The double edged sword of equity

Regulators and shareholder advocacy groups are insisting that a large percentage of deferred bonuses are paid in equity or similar instruments such as cocos. (Broadly, conditional bonds).  For the employee this is a double edged sword.  On one side, equity levels can produce very good results.  For example, Goldman Sachs share price has had an annual increase of around 23% over the last three years.  So if your bonus was deferred in to stock it would have doubled over three and a half years with little or no effort by you.  For the regulators and the politicians this means that stock based bonus pay-outs have the possibility of being very much higher than originally forecast.  Not exactly the policy outcome that was hoped for.  The other side of the sword for employees is the uncertainty factor.  Goldman Sachs shares may have increased; but many organisations share prices will not have risen; or given share price volatility have a high probability of being at a lower level at the very point of vesting.  Uncertainty, as noted above, reduces value.  In the eyes of a rational employee a bonus deferred in to stock over say three years must be discounted to a much lower level that the actual value awarded. (Although the concept of “actual value” here is quite nebulous).  Some traders that I know have discounted future equity based deferred bonuses to close to zero due to the risk (and perhaps their own financial time horizons).   Thus the deferred bonus in to equity ceases to be a retention tool unless you have to be one of the lucky Goldman Sachs employees – but then you do not know if you are going to be in a job in three years….doh!

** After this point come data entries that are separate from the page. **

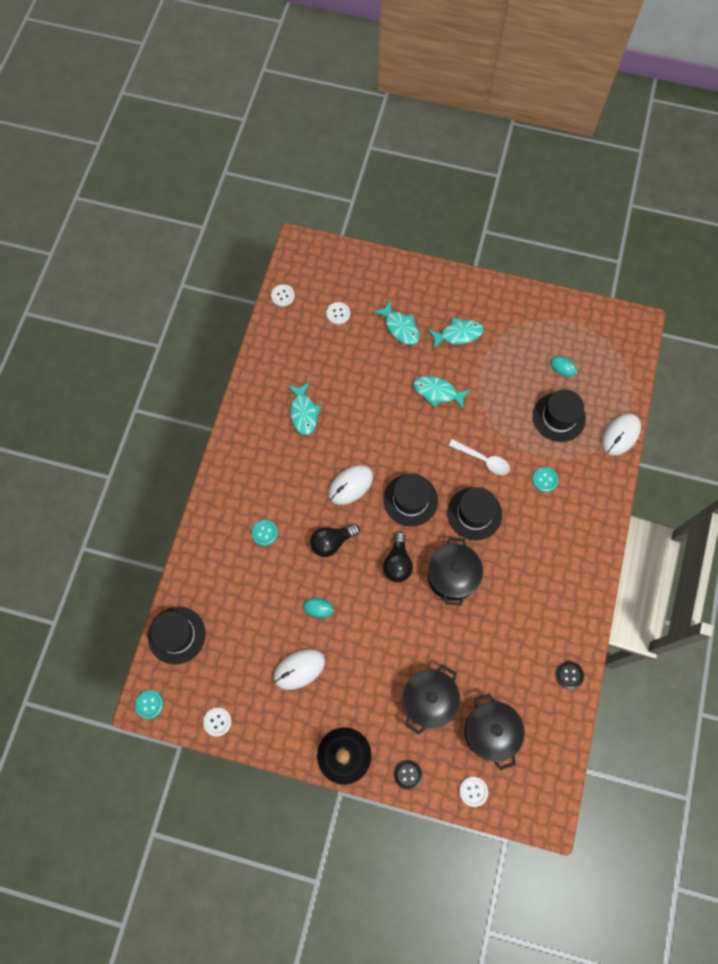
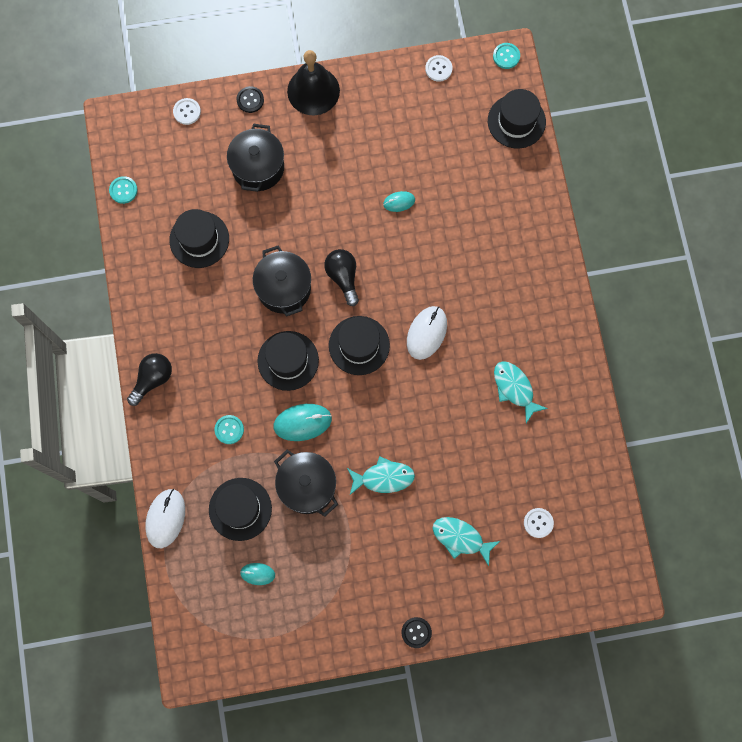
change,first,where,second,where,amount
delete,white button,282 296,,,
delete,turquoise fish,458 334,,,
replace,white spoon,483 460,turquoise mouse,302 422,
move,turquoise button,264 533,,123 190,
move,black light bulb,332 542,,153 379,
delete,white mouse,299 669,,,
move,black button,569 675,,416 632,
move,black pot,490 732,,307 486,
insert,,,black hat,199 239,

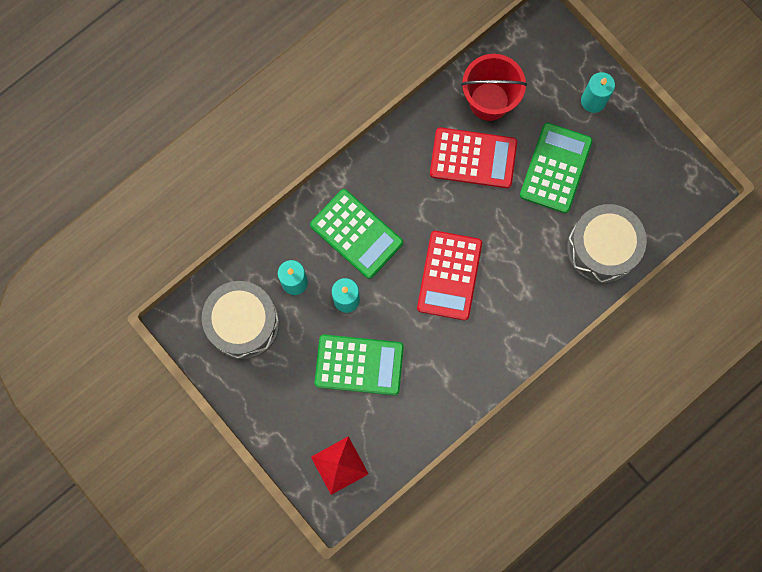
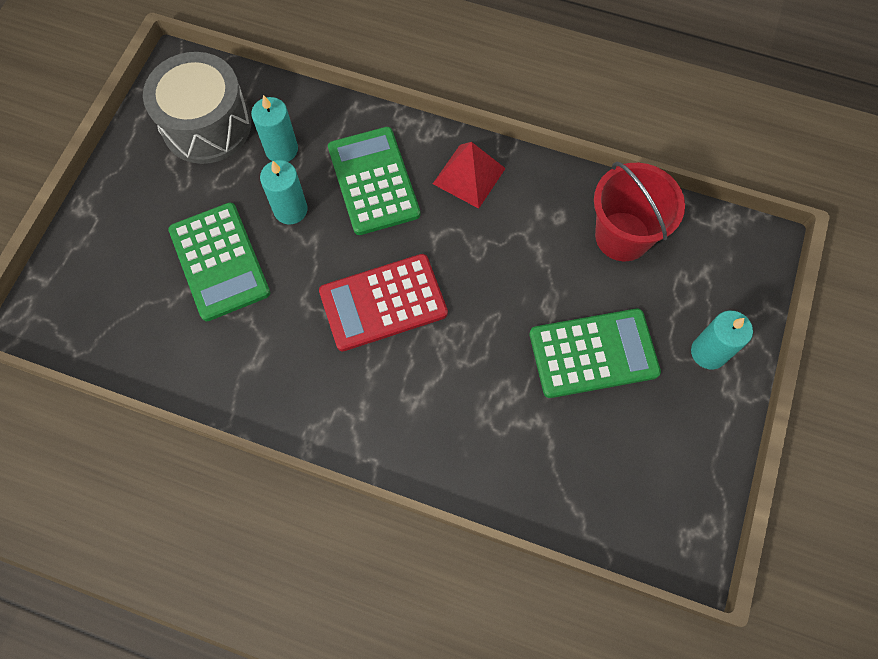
change,first,where,second,where,amount
delete,red calculator,473 158,,,
rotate,green calculator,356 234,,373 181,150 degrees clockwise
delete,grey drum,601 249,,,
move,red pyramid,339 465,,469 176,

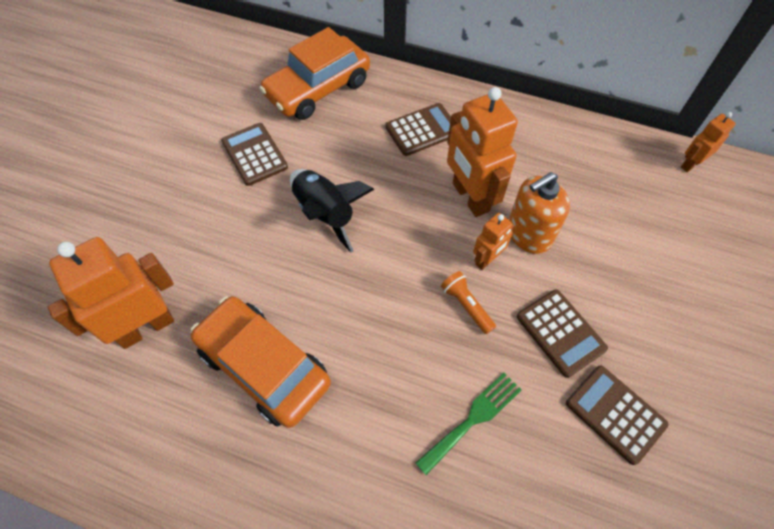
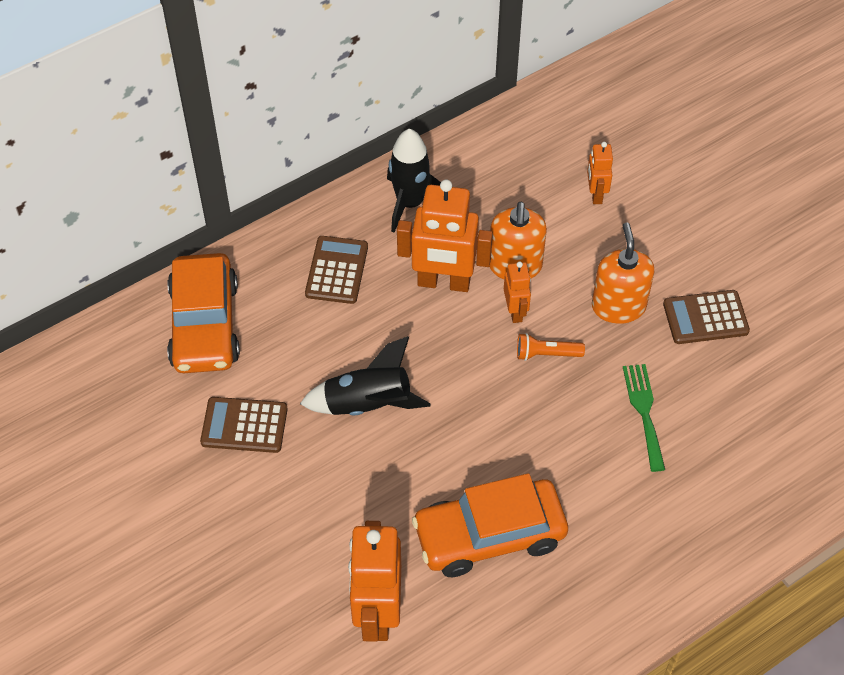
change,first,where,second,where,amount
move,orange robot,690 164,,595 194,
replace,brown calculator,560 333,orange soap dispenser,618 306,
insert,,,black rocket,410 203,

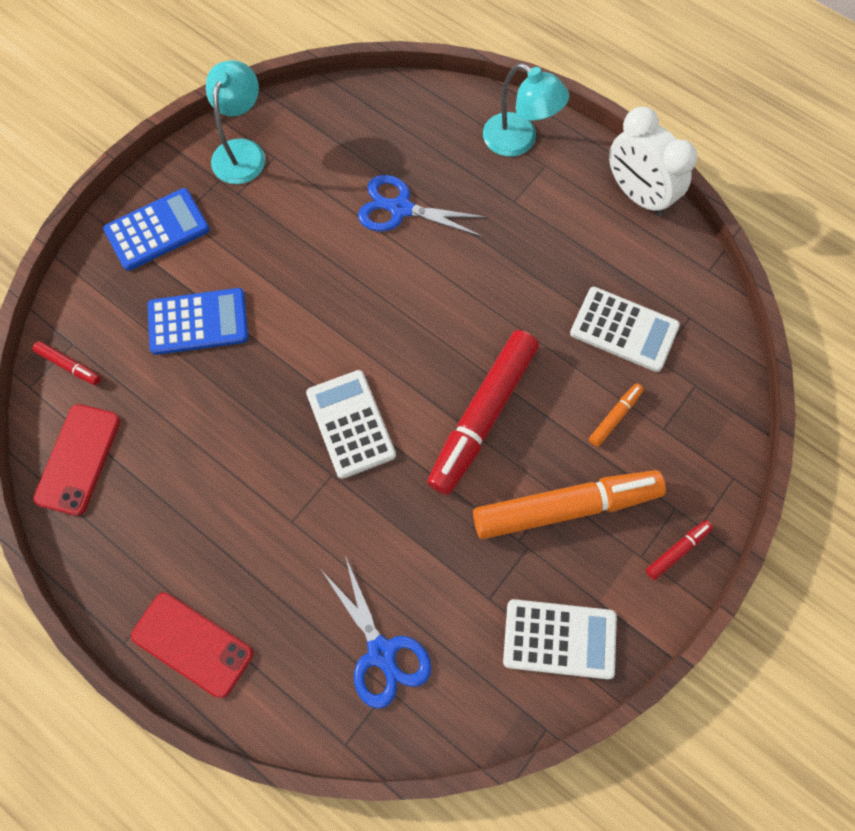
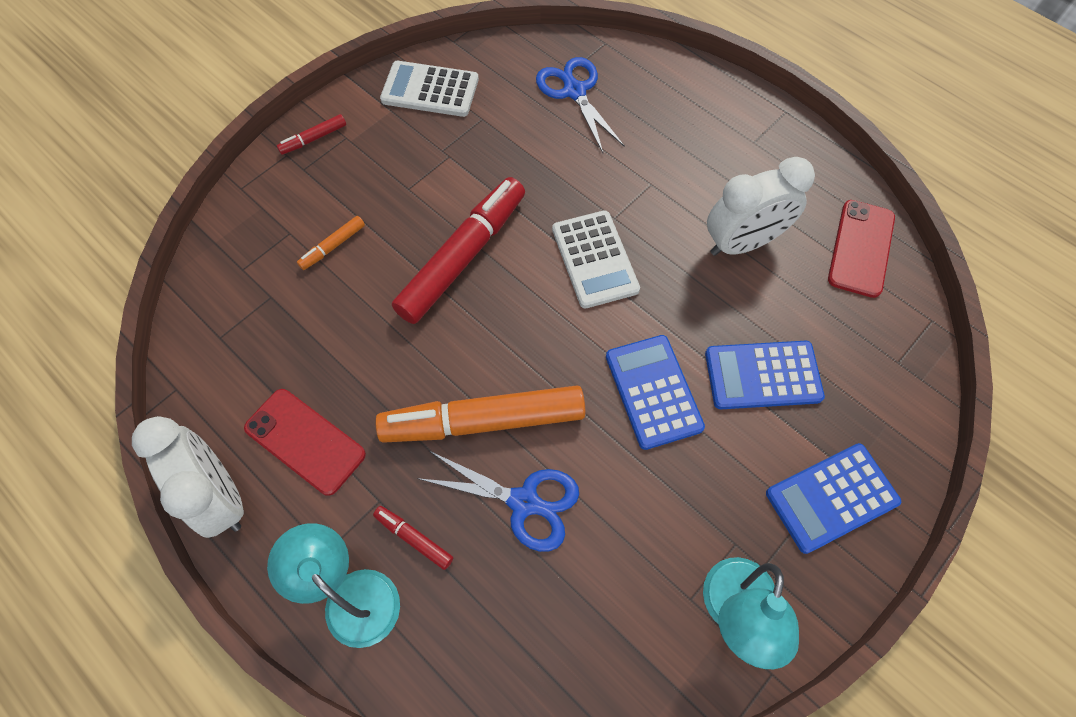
change,first,where,second,where,amount
delete,white calculator,624 329,,,
move,red marker,69 366,,414 538,
move,orange marker,566 507,,483 421,
move,red phone,192 644,,305 441,
insert,,,white clock,742 243,
insert,,,blue calculator,653 391,

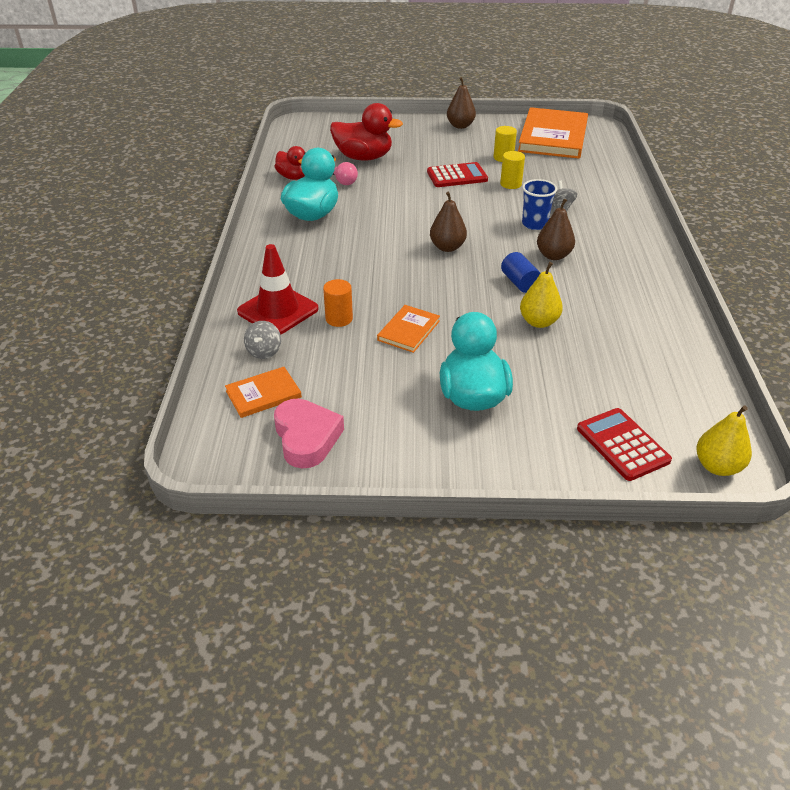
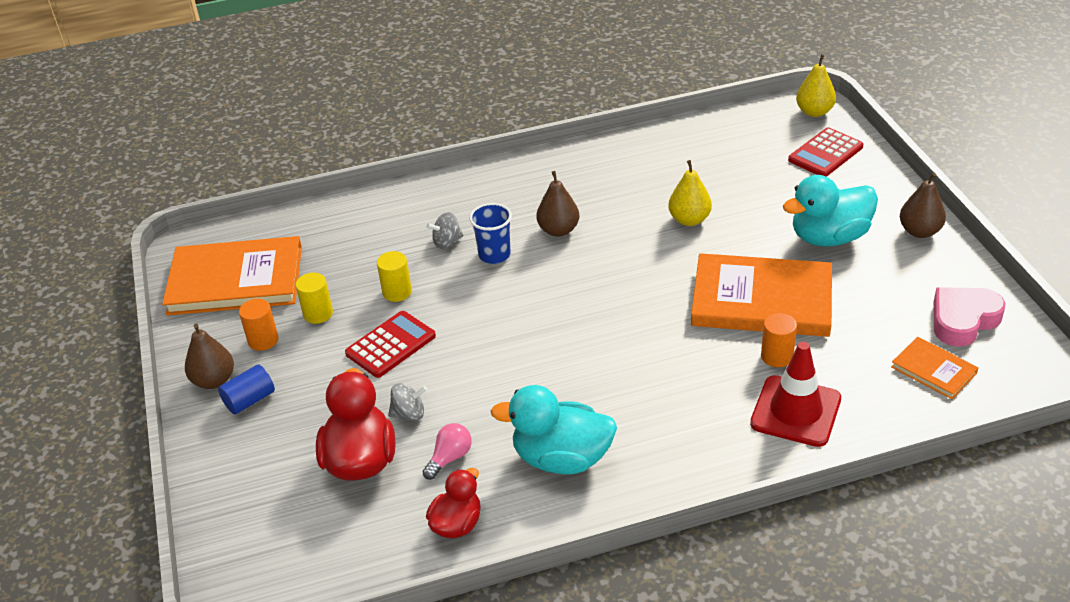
change,first,where,second,where,amount
rotate,red calculator,457 176,,391 345,75 degrees clockwise
move,brown pear,447 247,,919 231,
move,blue cylinder,519 283,,249 400,
resize,orange book,409 330,,761 300,x2.09
move,grey spinning top,264 351,,409 414,
insert,,,orange cylinder,263 340,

The other arguable point about deferring bonuses in to equity is that it actually increases risky behaviour.     Why?  A deferred bonus in equity cannot drop in value below zero for the employee so there is a limited downside.  However, if taking a business risk increases the probability of equity upside then there is no rational reason for an employee or a director for that matter, not to take that risk.  So, instead of regulators and politicians providing policy that reduces financial risk the current approach appears to increase the risk, reduce flexibility and increase fixed costs; not an ideal policy outcome with no clear winners and the potential for everyone to lose – doh!

Conclusion

The evidence points to the efforts by regulators to provide prescriptive regulation on pay and bonuses; particularly in the banking sector, to be deeply flawed.  They are trying to solve a problem which played only a small part in the near global market failure.   They would be better to focus on the more important issues of lose monetary policy, culture and poor financial regulation of complex financial instruments.  The pay regulations are counterproductive and have a high probability of not delivering the desired policy outcomes but making the situation worse and more risky than it was before – doh!

I believe the time is right for evidence based, principled regulation around high pay.  Not for any reasons to do with market failure but because we must at least start to take heed of the arguments around social justice while appreciating that in a demand driven market economy the concept of “fair pay” is, like Plato’s table, something of an unobtainable but delightful concept.